Control mechanisms and patterns of coercion included the state of emergency and curfews from dusk to sunrise, arbitrary detention, and security personnel who visit homes and businesses and issue threats of bodily harm, torture, purges and killings.

Even more striking was the phenomenon of ghost houses. In their 1996 report, Lawyers Committee for Human Rights noted that in these private homes and offices security forces “committed the cruelest acts of mental and physical torture including beatings, mock executions and sleep and food deprivation.” Thousands of Sudanese professionals, politicians, journalists and activists fled the country for fear of persecution. For the past 15 years the Islamists were successful in contracting organized violent groups to fight on behalf of the regime rebellion in the south and other parts of the country. Within the urban Sudan, thousands of high school graduates were forcefully conscripted and thrown unprepared into the war zone in the south.

Simultaneously, the regime was persistent in deploying racists, residue of old tribal feuds over water and grazing land resources, in addition to politicizing religious impulses to keep these wars alive. One of the most tragic outcomes of such a situation was the dispersal of thousands of Sudanese children in the wilderness, later settled in countries of second asylum as the lost boys of Sudan.

The most recent in this saga is the conflict in Darfur, which is being presented erroneously in the media as a war between Arabs and Africans. The notorious jinjaweed militia is only one terrorist band contacted by the regime to pacify the population of Darfur, whose grievances run deep and became a viable instrument for rival groups to exploit against the regime. Other actors in other parts of the country are preparing themselves to turn simmering grievances into open conflict.

The international concern about the humanitarian crisis in Darfur “regardless of the agenda of some of the actors in this regard” has brought to the fore the underlying social, political and ethnic grievances running deep in the Sudan. The solution is not by any means an outside military intervention, sanctions or similar measures. A Sudanese solution is the most appropriate, and it should be sincerely pursued and equally encouraged.

Since their independence, and within the lifetime of the post-colonial state, twice the Sudanese people toppled military rule through civil disobedience: General Abboud’s regime (1958-64), and Marshal Nimerie’s regime (1969-85).
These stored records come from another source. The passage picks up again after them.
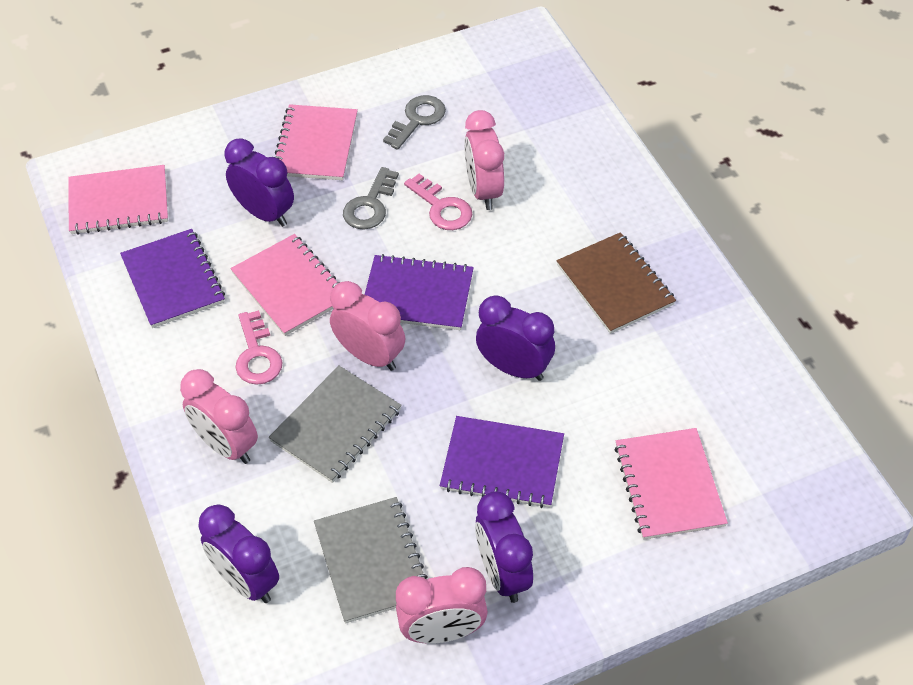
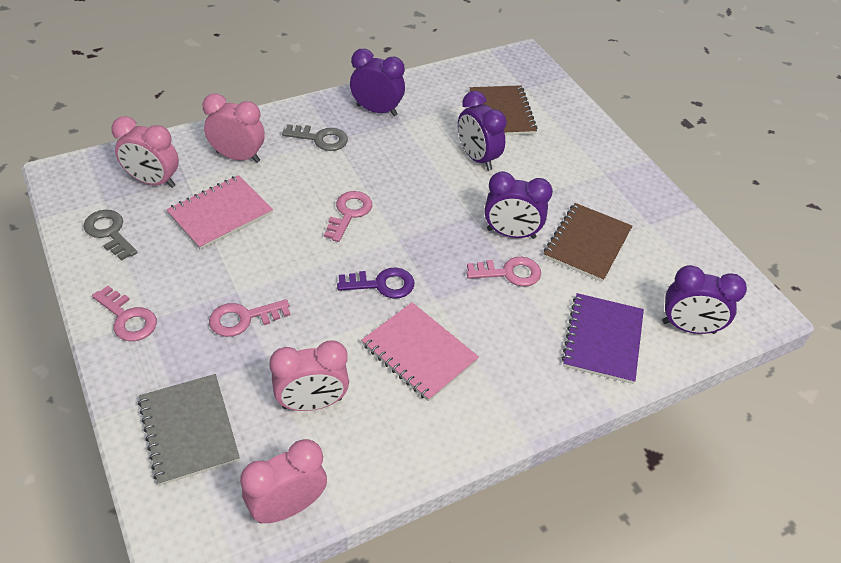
brown notebook: 1 -> 2
grey notebook: 2 -> 1
pink key: 2 -> 4
pink notebook: 4 -> 2
purple key: 0 -> 1
purple notebook: 3 -> 1

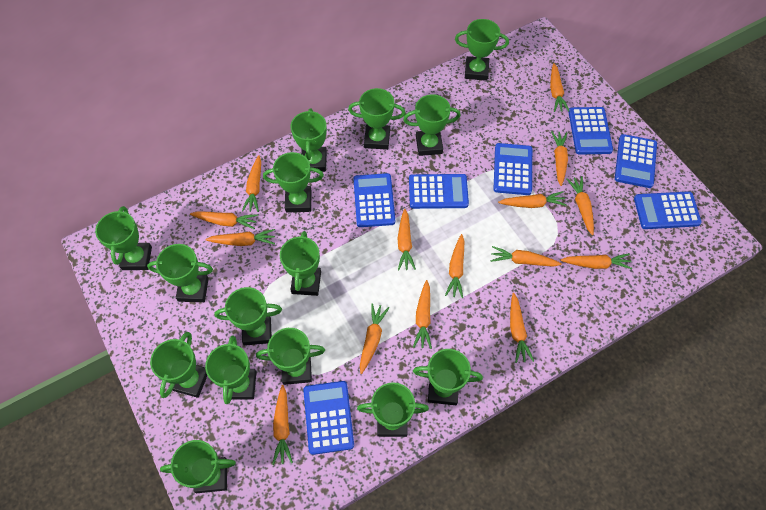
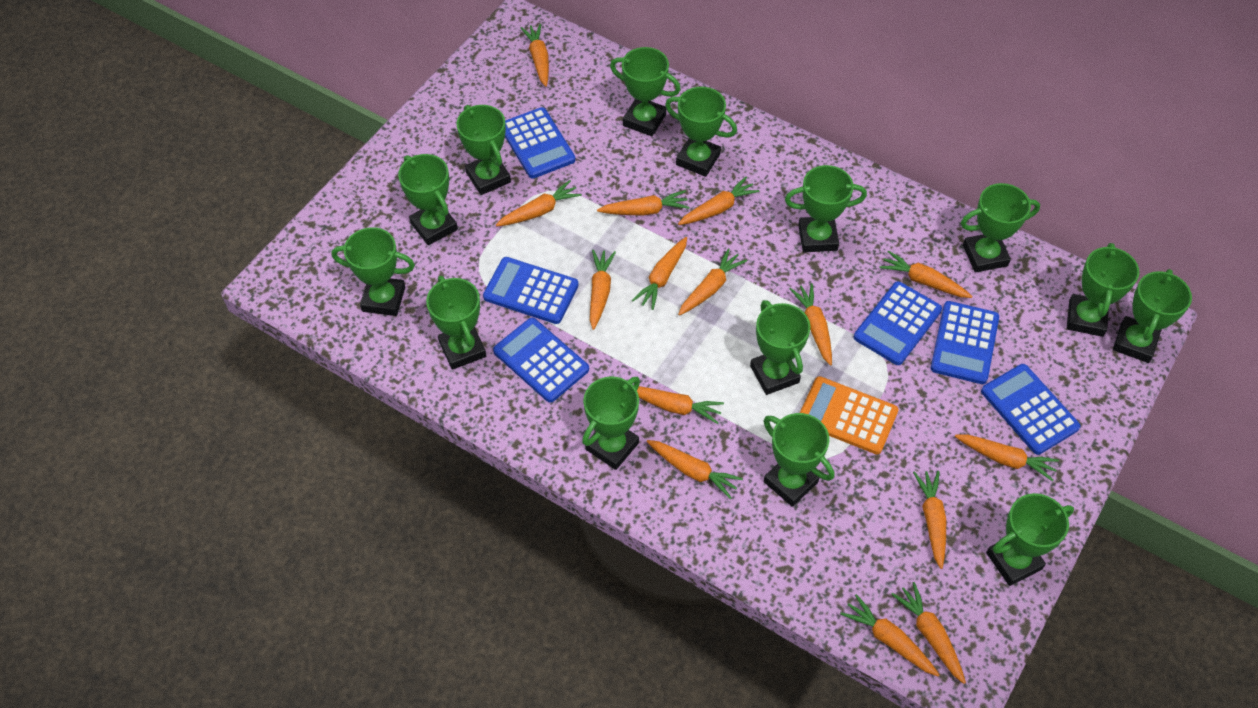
blue calculator: 7 -> 6
green trophy: 15 -> 14
orange calculator: 0 -> 1

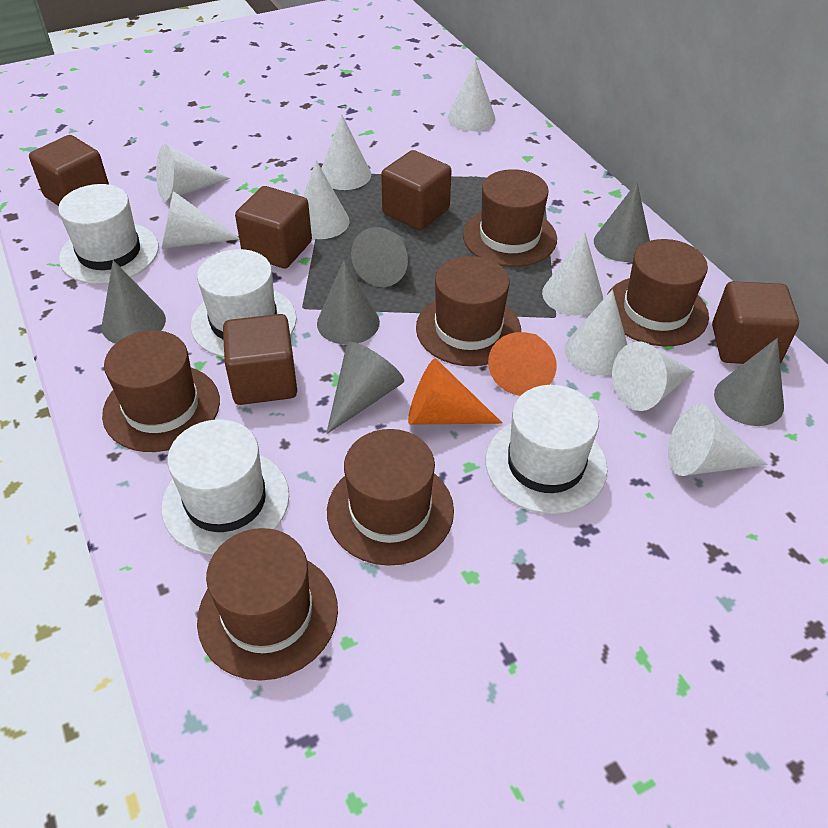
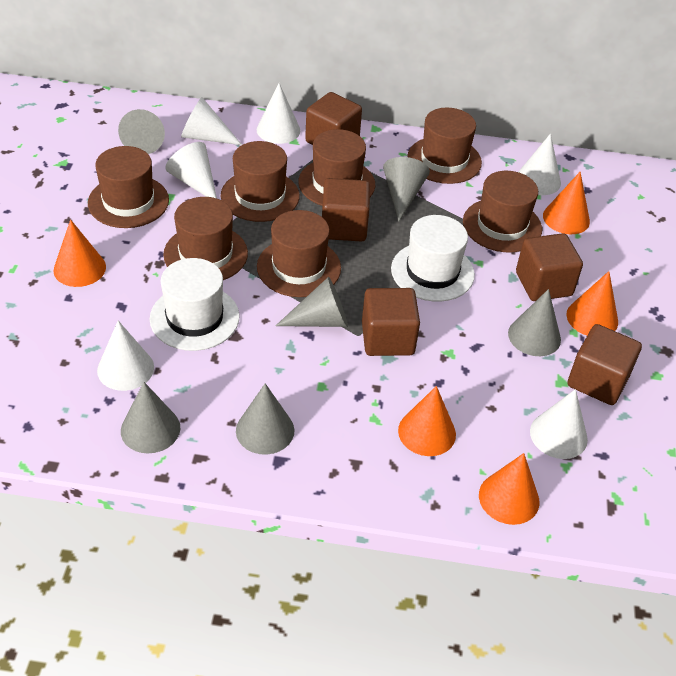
brown hat: 6 -> 7
orange cone: 2 -> 5
white cone: 9 -> 6
white hat: 4 -> 2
Viewed in hindsight, the driving force for the Sudanese political imagination is grounded in two convictions: a strong confidence in the resilience of Sudanese political and power structures and the belief in the weakness of the foundation of the military rule. So long as a military regime, no matter how oppressive, is seen as one day facing the same fate its predecessors met. As more time passes, it looks most likely that the regime’s fate is sealed.

However, in order to avoid violent possibilities, immediate process of phasing out the regime should be in place by the Sudanese themselves. But for a peaceful transfer of power to be established, helpful arrangements should be achieved. A process of a negotiated settlement needs to be well-developed in a new and creative way that could involve all Sudanese political parties, civil society groups and other elite and other actors whose expertise and wisdom could be recommended.

This strategy should lead and legitimize a road map to a new Sudanese social contract, a new consciousness of common identity, and a new meaning of belonging that grants democracy, peace, equality, and fundamental civil and human rights. In this respect the Sudanese might need the international community’s moral authority, support and wisdom helping such a process to reach its successful conclusion.

Abdullahi A. Gallab, Ph.D., is a professor of sociology at Brigham Young University. He is currently writing a book about the Sudanese regime entitled “The Islamists’ First Republic.”